By the way, that frequency control? It was just a disconnected knob (something you should recognize as a like mind.) The Daleks had knobs which didn't actually do anything too. So did the set of the Enterprise. In the attempt to make a believable object, sometimes we give it pseudo-convincing controls. It wouldn't be a very funny gravity generator if it didn't even *try* to look like a scientific instrument, now, would it?
For someone with a physics related nick, you sure don't seem to know much about physics.
And, luckily, if that's talking on a cellular phone, in better states like California, you will go right the fuck to jail, where you deserve to be.
You're an idiot if you think that.
The law allows for it, and San Diego County has been doing it for a year and a half. If I'm an idiot, I'm an idiot backed up by fact. Think I'm wrong? Try driving up Aero Drive and yakking on a cellular. You won't make it halfway to the mall.
Maybe in SOME parts of California they actually write tickets for that, but not anywhere I've ever been.

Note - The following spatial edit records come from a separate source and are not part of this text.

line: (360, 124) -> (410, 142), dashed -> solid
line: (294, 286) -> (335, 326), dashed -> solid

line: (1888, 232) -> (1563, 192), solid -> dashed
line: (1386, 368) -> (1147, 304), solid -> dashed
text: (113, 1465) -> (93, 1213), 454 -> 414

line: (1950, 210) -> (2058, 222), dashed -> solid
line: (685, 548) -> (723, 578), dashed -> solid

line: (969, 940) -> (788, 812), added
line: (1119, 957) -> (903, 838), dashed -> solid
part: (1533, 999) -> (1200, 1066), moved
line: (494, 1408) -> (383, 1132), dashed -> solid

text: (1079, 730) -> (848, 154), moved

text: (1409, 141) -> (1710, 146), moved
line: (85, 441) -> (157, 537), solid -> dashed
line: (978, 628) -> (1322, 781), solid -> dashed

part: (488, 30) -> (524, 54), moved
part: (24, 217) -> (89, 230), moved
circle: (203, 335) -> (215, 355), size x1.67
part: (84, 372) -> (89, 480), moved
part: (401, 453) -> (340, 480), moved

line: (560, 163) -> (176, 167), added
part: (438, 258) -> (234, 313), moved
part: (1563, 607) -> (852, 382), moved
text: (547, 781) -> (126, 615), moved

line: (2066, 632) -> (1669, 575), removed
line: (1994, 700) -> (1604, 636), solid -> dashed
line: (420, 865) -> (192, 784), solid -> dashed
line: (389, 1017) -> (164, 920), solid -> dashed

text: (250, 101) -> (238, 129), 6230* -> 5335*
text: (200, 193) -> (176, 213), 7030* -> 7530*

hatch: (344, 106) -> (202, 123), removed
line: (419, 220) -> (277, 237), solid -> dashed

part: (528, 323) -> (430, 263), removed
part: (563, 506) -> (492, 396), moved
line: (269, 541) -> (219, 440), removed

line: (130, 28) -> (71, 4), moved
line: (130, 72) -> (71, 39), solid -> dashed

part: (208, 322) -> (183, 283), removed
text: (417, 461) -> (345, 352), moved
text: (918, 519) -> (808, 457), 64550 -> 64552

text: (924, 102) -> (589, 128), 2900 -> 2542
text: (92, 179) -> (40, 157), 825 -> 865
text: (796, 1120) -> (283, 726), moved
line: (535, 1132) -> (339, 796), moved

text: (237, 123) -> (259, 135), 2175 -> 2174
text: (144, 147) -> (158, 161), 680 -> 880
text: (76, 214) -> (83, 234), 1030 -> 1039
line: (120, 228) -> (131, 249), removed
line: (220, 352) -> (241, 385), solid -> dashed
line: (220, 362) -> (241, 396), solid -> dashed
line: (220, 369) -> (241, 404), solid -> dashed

So I'm an idiot for thinking something even if I'm right in some parts of the state? You, sir, need to learn to converse without insults. You're neither correct enough nor funny enough to pull it off.
Welcome to the real world: you don't get to do whatever you want just because you think you're smarter than the law. (By the by, you aren't.)
Which meaning of "law" are you using here? Because I think I just might be.
There's only one germane meaning of law in this context. Don't play douchebag fake semantics games.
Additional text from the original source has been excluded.